Kisah ini, banyak terjadi di sekitar
kita. Pelaku dan pendukung maksiat, bahkan kafir, musyrik, atau munafiq, tapi
rezekinya lancar, banyak memiliki perusahaan, asetnya tak terhitung, istrinya
cantik dan banyak, dan bonus-bonus duniawi lainnya.
Sebenarnya, kejadian seperti ini bukan hanya terjadi di zaman ini. Jauh di
masa silam, ada kisah serupa. Seorang laki-laki menyambangi Imam Hasan
al-Bashri, seorang pengikut sahabat Nabi dari Bashrah.

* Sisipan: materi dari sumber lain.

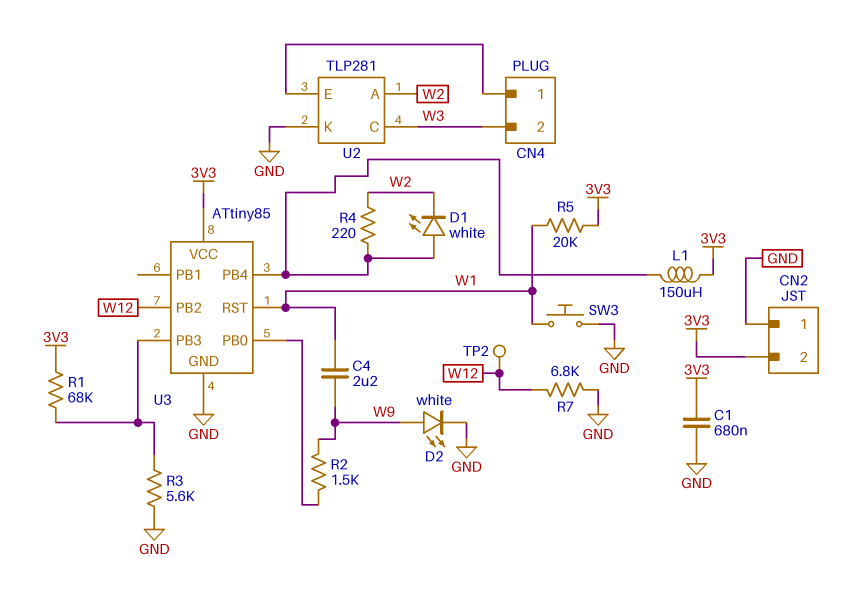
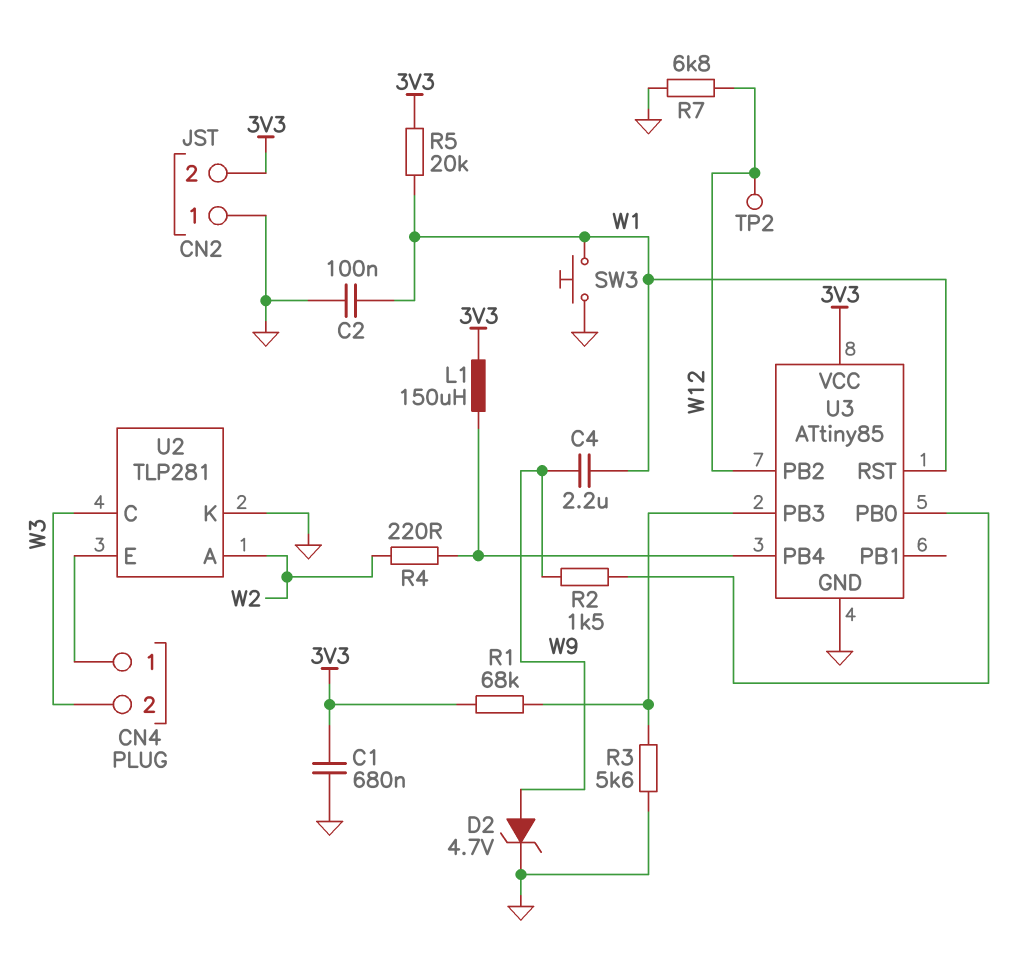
C2: none -> 100nF (GND, W1)
D1: LED white (A U3/PB4, K W2) -> none
D2: LED white (A W9, K GND) -> zener 4.7V (A W9, K GND)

Lelaki itu menyampaikan pengakuan, “Sungguh, aku telah banyak melakukan
dosa dan maksiat.” Lanjutnya sampaikan keterangan secara jujur, “Akan tetapi,
rezeki yang kudapatkan sangat lancar. Bahkan jauh lebih banyak dari
sebelumnya.”
Mendapati pengakuan dosa selayak ini, sang imam hanya tersenyum. Penuh
makna. Tanyanya kepada si laki-laki, “Apakah semalam kamu melakukan shalat
malam (qiyamullail)?”
“Tidak,” jawab si laki-laki. Jujur. Datar.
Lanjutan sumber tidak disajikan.